Assim, seja para buscar a reparação de prejuízos sofridos com fundamento no art. 927 do Código Civil, regra geral da responsabilidade civil no direito brasileiro, que prevê a reparação de danos decorrentes de atos ilícitos, seja para impedir atos que ainda não despertaram a atuação da autoridade antitruste, a pessoa ou a empresa lesada podem buscar o Poder Judiciário através da figura da private litigation, a partir do ajuizamento de ação, individual ou coletiva, contra a empresa ou o grupo de empresas praticantes de atos anticompetitivos.

Mesmo que ainda seja incipiente no Brasil, a private litigation em matéria concorrencial é conhecida nos tribunais do país, como no caso do processo 2222545-56.2017.8.26.0000, em que o Tribunal de Justiça do Estado de São Paulo determinou o prosseguimento, inclusive com marcação de perícia, de ação ajuizada por uma empresa contra sua concorrente e sindicato de categoria patronal com vistas à reparação de danos patrimoniais ocasionado pela formação de cartel. No caso, o ajuizamento e processamento da ação independe de condenação ou término de inquérito no CADE, o que, aliás, é prudente, a fim de evitar o prazo prescricional de três anos previsto no artigo 206, § 3º, IV do Código Civil.

O Tribunal de Justiça do Estado do Rio Grande do Sul também está atento ao seu papel na tutela da livre concorrência. Em julgamento que é paradigmático para demonstrar a possibilidade de tutela coletiva da matéria, os desembargadores da 16ª Câmara Cível entenderam como ilegal a cláusula contratual imposta a lojistas de shopping center que determinava uma “cláusula de raio” de três quilômetros, ou seja, os lojistas não poderiam exercer atividade no mesmo ramo comercial no espaço definido pela cláusula.
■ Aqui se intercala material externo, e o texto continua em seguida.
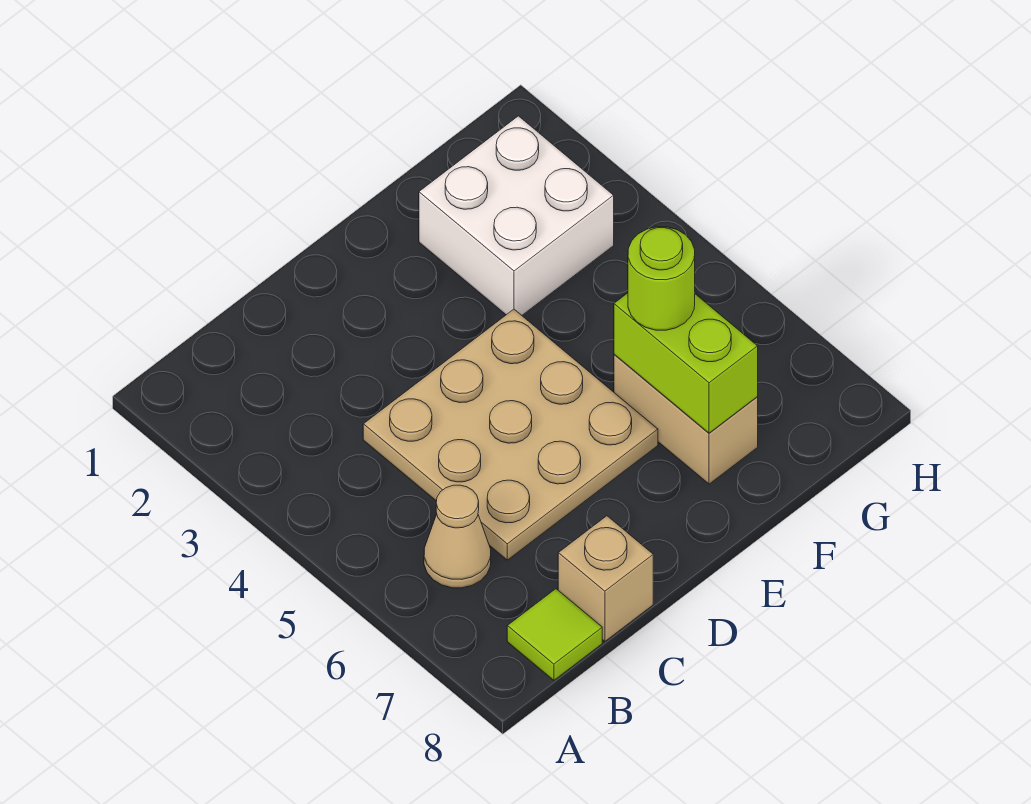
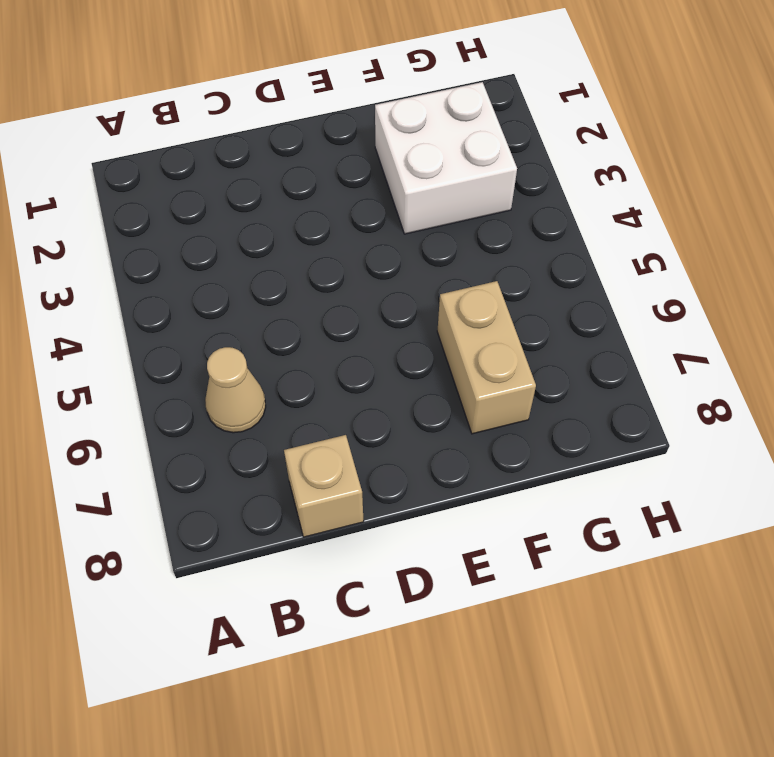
none -> lime tile B8 level 1
none -> tan plate C4:E6 level 1

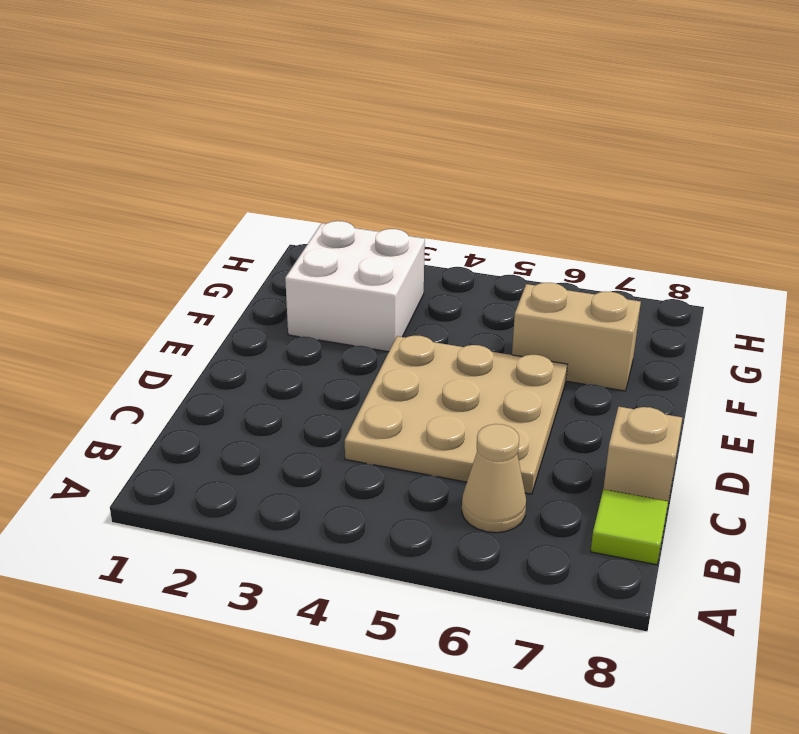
none -> lime brick F6:F7 level 2
none -> lime round brick F6 level 3

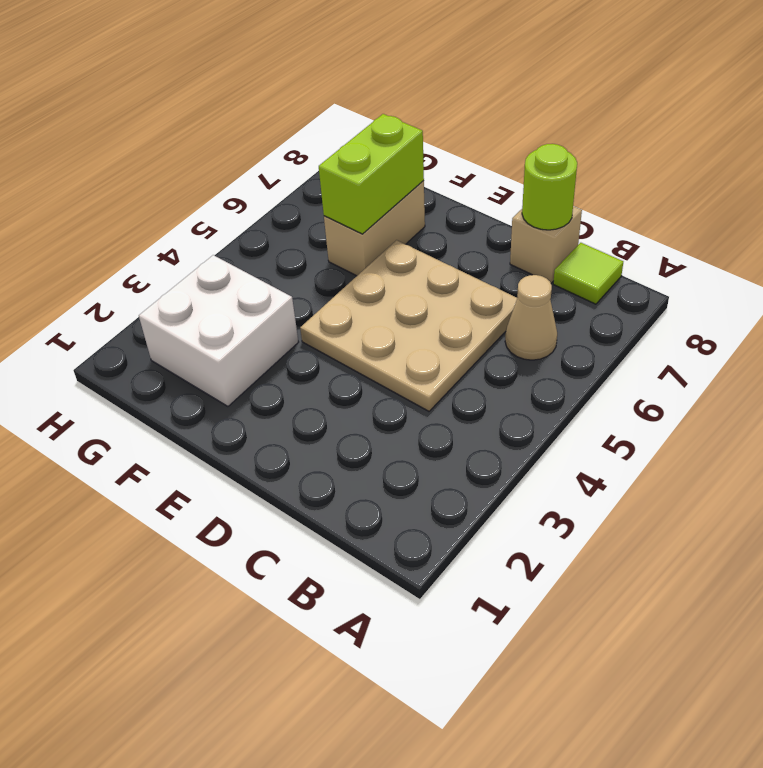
lime round brick C8 level 2 -> lime round brick F6 level 3

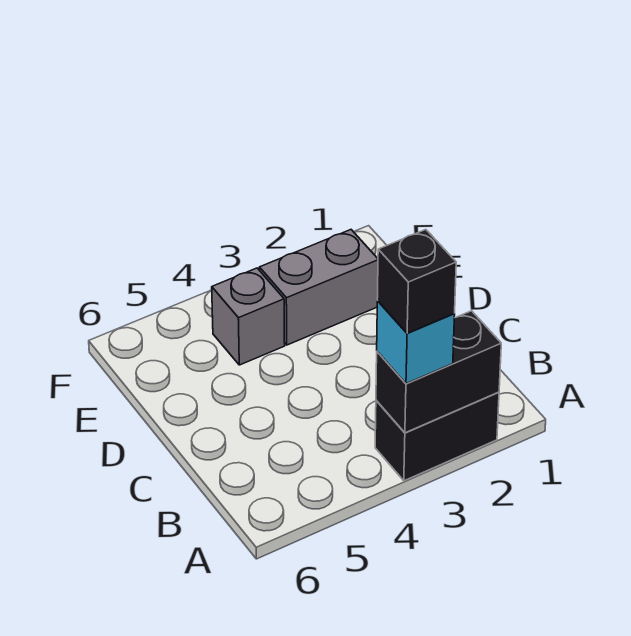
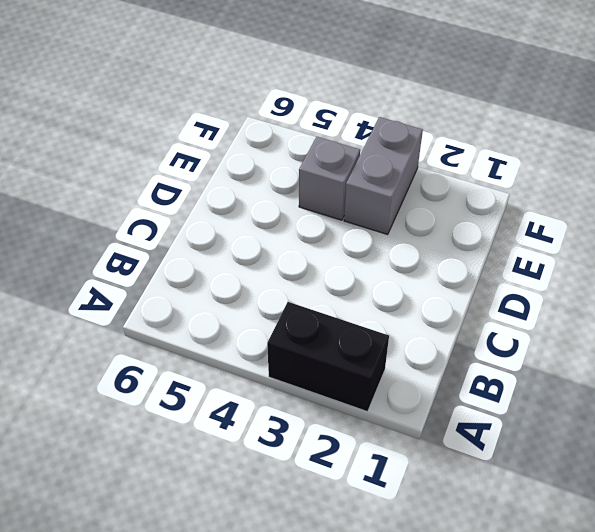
grey brick E3:F3 level 1 -> grey brick E2:E3 level 1
none -> black brick A2:A3 level 2
none -> cyan brick A3 level 3

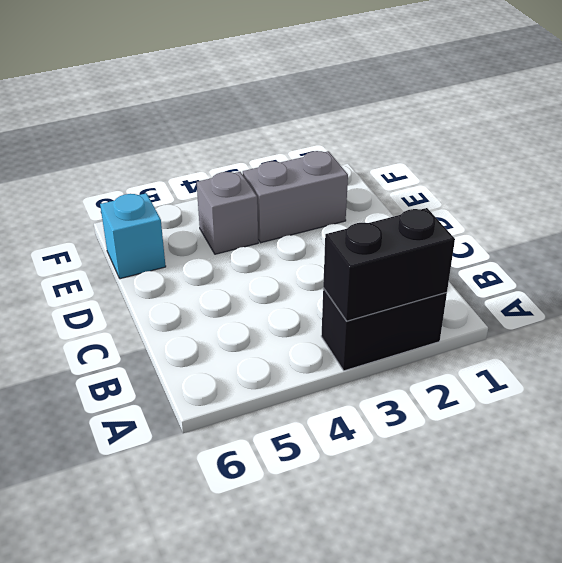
cyan brick E6 level 1 -> cyan brick A3 level 3
none -> black brick A3 level 4

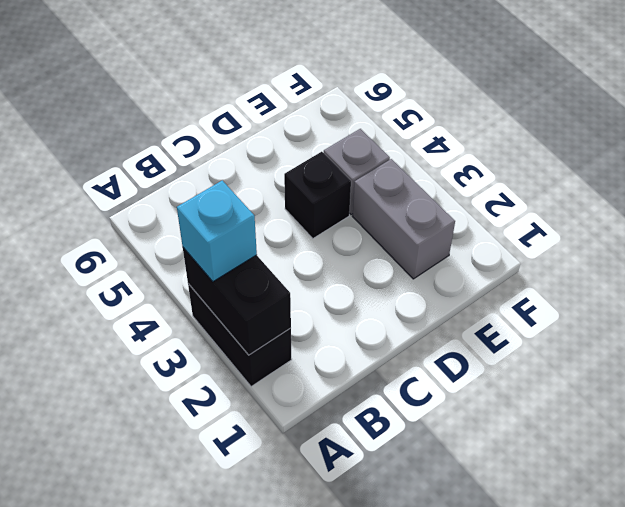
black brick D4 level 1 -> black brick A3 level 4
A ação foi proposta pelo sindicato dos lojistas de Porto Alegre, atuando em substituição processual à categoria empresarial e buscando não a reparação de danos, mas a tutela inibitória consistente na cessação da prática ilícita (Processo nº 70053953147)

Dessa forma, em situações como as narradas, os interessados, ou grupo de interessados, em ajuizar ação para reparação de danos decorrentes de ilícitos anticoncorrenciais devem munir-se de documentos e outras provas quem possam evidenciar os prejuízos por ele sofridos em virtude da prática de abuso de poder econômico da empresa concorrente, fornecedora ou compradora e buscar a tutela de seu direito de atuar com liberdade em um mercado competitivo junto ao Poder Judiciário.